Eat Local Guide :: Sarasota Edition

 

Why Eat Local?

There’s so many good reasons to eat locally, it’s a wonder more of us aren’t doing it already. Here are just a few of the most important:

Health & Safety

Locally-grown food is usually, though not always, better for you and your family. It hasn’t been trucked across the country or flown around the world, so it’s typically days or weeks fresher, and because you can actually visit the farm where your food is grown, you can find out exactly what’s gone into it. Simply knowing your farmer provides more accountability than government regulation could ever hope to achieve.

Food Security

With oil production peaking and growing instability in the Middle East, our industrial food system is under serious threat. Thousand-acre monoculture farms and global supply chains that take approximately 10 calories of fossil fuel energy to produce and deliver just one calorie of food energy are extremely vulnerable to rising energy prices.

Over the past century, we have largely dismantled the local food networks that previously enabled us to feed ourselves. Now it is time to rebuild them again. While there’s no reason why we can’t do this, cultivating soil takes time, so it’s important that we start transitioning to local, sustainable agriculture well in advance of any crisis.

Economic Development

According to the American Independent Business Alliance, locally-owned, independent businesses return 80% of every dollar back to the local economy, while most of what we spend every day at chain stores leaves our community, never to return. Food dollars are no exception.
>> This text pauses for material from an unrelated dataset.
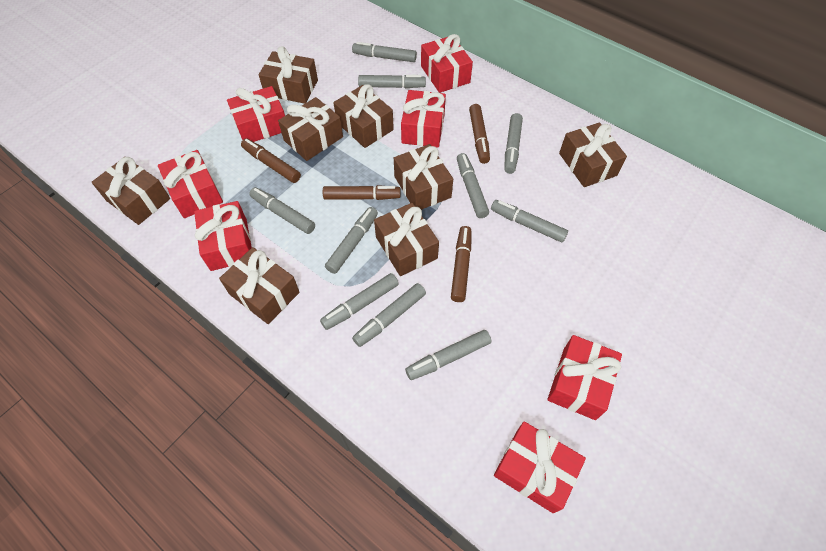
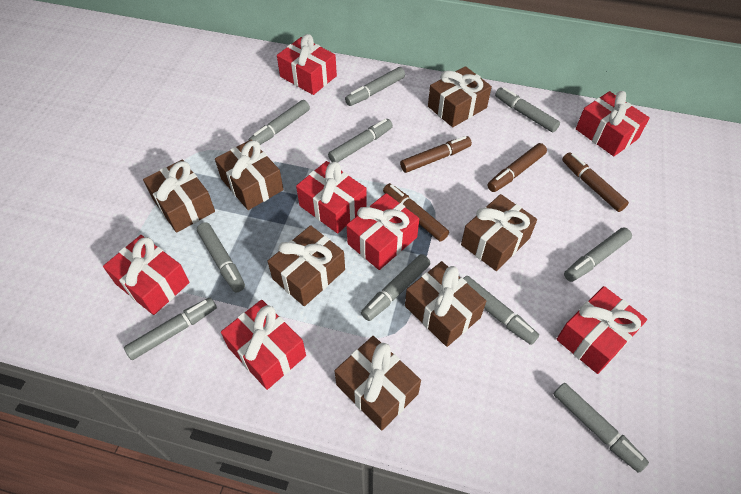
brown gift: 8 -> 7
Whether you buy from a farmstand, purchase a CSA share, or shop at a farmers’ market, every purchase you make is a vote for the future you wish to see and helps create new green jobs that are the basis of a sustainable local economy.

Sustainability

By now, most of us are now aware that the average food item travels 1,500 miles from farm to plate. But the environmental destruction wrought by industrial agriculture travels far beyond excessive energy use.

The Amazon rainforest is being cut down to plant soybeans to fatten animals for fast food restaurants; hundreds of tons of topsoil are washed down the Mississippi River every day, creating a massive dead-zone in the Gulf of Mexico; and pesticides and herbicides, synthetic hormones, and genetically-modified foods are altering the ecological balance in ways we have yet to understand.

In contrast to this horror, certain methods of organic agriculture, such as Permaculture, have been shown to actually improve environmental quality by increasing biodiversity, building topsoil, purifying water, fixing nitrogren, and sequestering carbon.

Social Justice

It’s a common misconception that the relocalization of food production in rich countries will hurt those in developing countries who can least afford it. In recent decades, U.S. agricultural policy has resulted in foreign markets being flooded with subsidized commodity crops at prices cheaper than local farmers can produce them, forcing them out of business and driving them off their land into overcrowded cities in search of jobs that often aren’t there.

Community & Connection

Revitalization of a “slow food” culture can bring us together with family and friends to reconnect around the dinner table. Likewise, the cycle of planting, cultivating, and harvesting reconnects us with the seasons and the whole of the natural world.